Hot data structure with pointer + small-enum co-location. If every pointer entry also carries a fixed-width tag (type flag, field ID, generation counter, …), tagging halves the container footprint.
Tag fits in available bits. On x86-64: ≤ 16 bits at the top, or a few bits at the bottom if pointers are aligned. On ARM with TBI: up to 8 bits at the top.
Access is hot enough to justify the ergonomic cost. Every dereference pays a mask/shift instruction, and the compiler can't see the pointer type — you lose some inlining / autovectorization.

Failure modes and caveats¶

Architecture-specific. x86-64's 48-bit address cap is not guaranteed forever — Linux's CONFIG_X86_5LEVEL enables 57-bit addressing; future CPUs may narrow the free-bit budget. Code must encode an assumption gated by #ifdef or feature flag.
Memory-safety risk. With refcounted pointers (Rc / Arc in Rust), insert and get must correctly increment/decrement refcounts through the masked pointer; a bug = double-free / UAF. Figma explicitly cited this as the reason its pointer-tagging experiment wasn't productionized — the benchmark win (~5% RSS) wasn't worth the potential memory-corruption footguns.
Debugging / tooling degradation. gdb / lldb / heap profilers interpret raw pointers; a packed u64 shows as garbage. Custom pretty-printers needed.
RSS-vs-allocated divergence. Halving allocated bytes (20% theoretical reduction in Figma's case) doesn't necessarily halve resident set size — allocators, page-commit patterns, and OS alignment interact. Figma's 20% allocated-bytes win rendered as only ~5% RSS (concepts/go-runtime-memory-model / same lesson from Datadog Go 1.24). RSS is what the OOM-killer and Kubernetes care about.
Not compatible with sanitizers that use the high bits of pointers for shadow-memory tracking (HWASan uses the ARM top-byte explicitly). Choose one.

Ergonomic approach¶

Encapsulate tagging in a newtype with only safe operations exposed:

#[repr(transparent)]
struct TaggedPointer(u64);

impl TaggedPointer {
    fn new(tag: u16, ptr: *const T) -> Self { ... }
    fn tag(&self) -> u16 { ... }
    fn ptr(&self) -> *const T { ... }
}

Keep the unsafe to the encapsulation layer; callers never see the raw u64. This is how LLVM's PointerIntPair and the Rust tagged-pointer crate ship.

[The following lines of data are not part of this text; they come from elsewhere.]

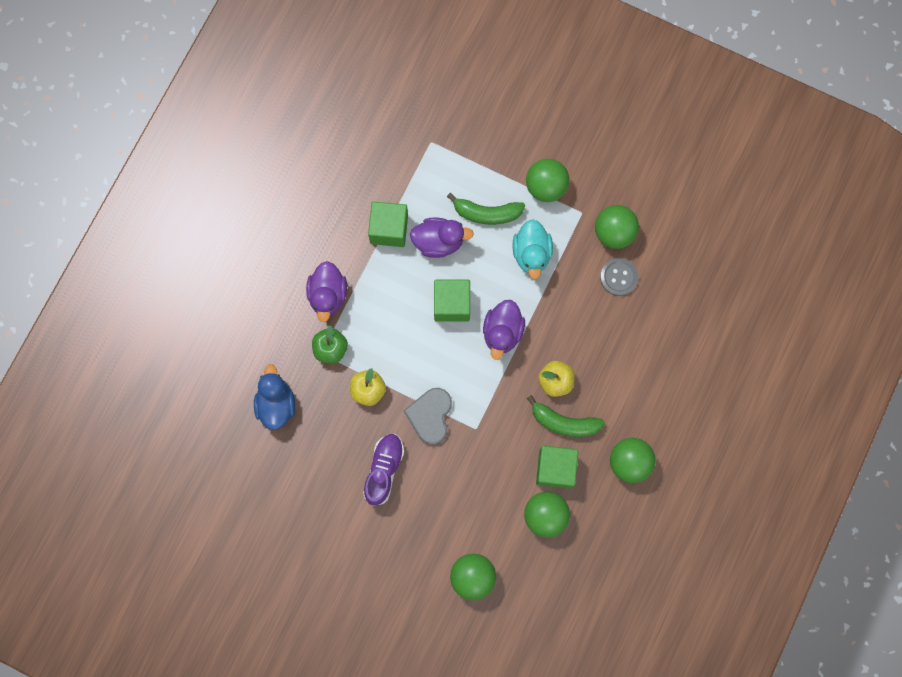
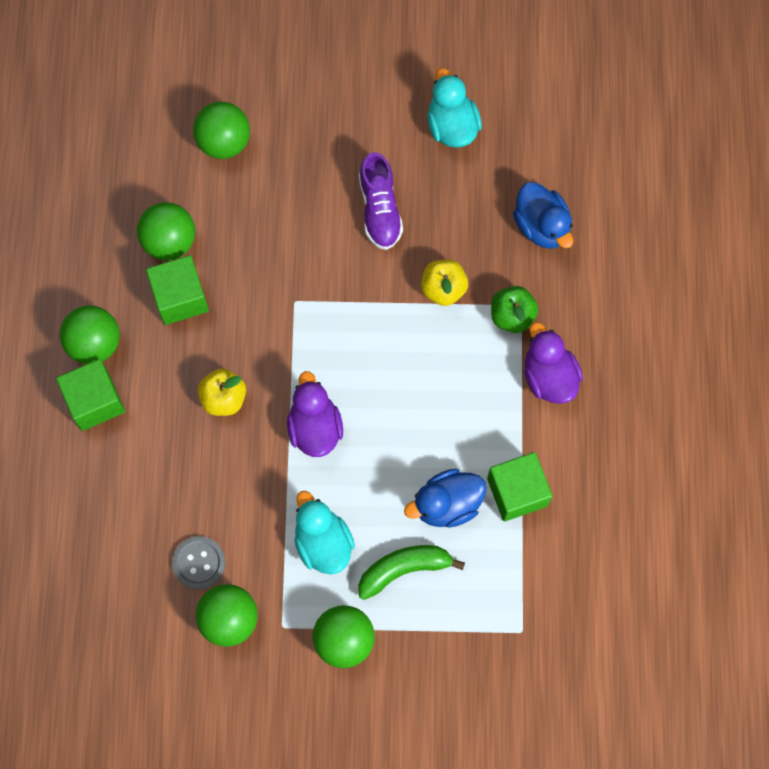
camera: 155 degrees right, 5 degrees down
(300, 511) = (452, 126): none -> turquoise duck
(430, 416) = (355, 292): grey heart -> none
(439, 242) = (447, 504): purple duck -> blue duck
(452, 304) = (393, 434): green cube -> green cube (95, 401)
(564, 422) = (192, 355): green banana -> none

Relationship to adjacent techniques¶

Orthogonal to concepts/small-map-as-sorted-vec — the two compose. Flat-map gives you Vec<(K, V)>; tagged pointer collapses it to Vec<u64> if K + V fit in 64 bits.
Sibling of concepts/bitpacking — both exploit spare bits; bitpacking is the quantization use case (pack sub-byte elements into uint8/32 containers), tagged pointer is the pointer use case.
Cousin of struct-of-arrays — both sacrifice a clean abstraction for tighter in-memory layout.

Lesson¶

Pointers carry spare bits on modern CPUs; using them is a classical density trick, but the benchmark win is always bigger than the RSS win because real allocators don't give back savings proportionally. In memory-safe languages with refcounting or GC, the encapsulation cost against pointer-corruption classes is load-bearing — test and fuzz the refcount path before shipping.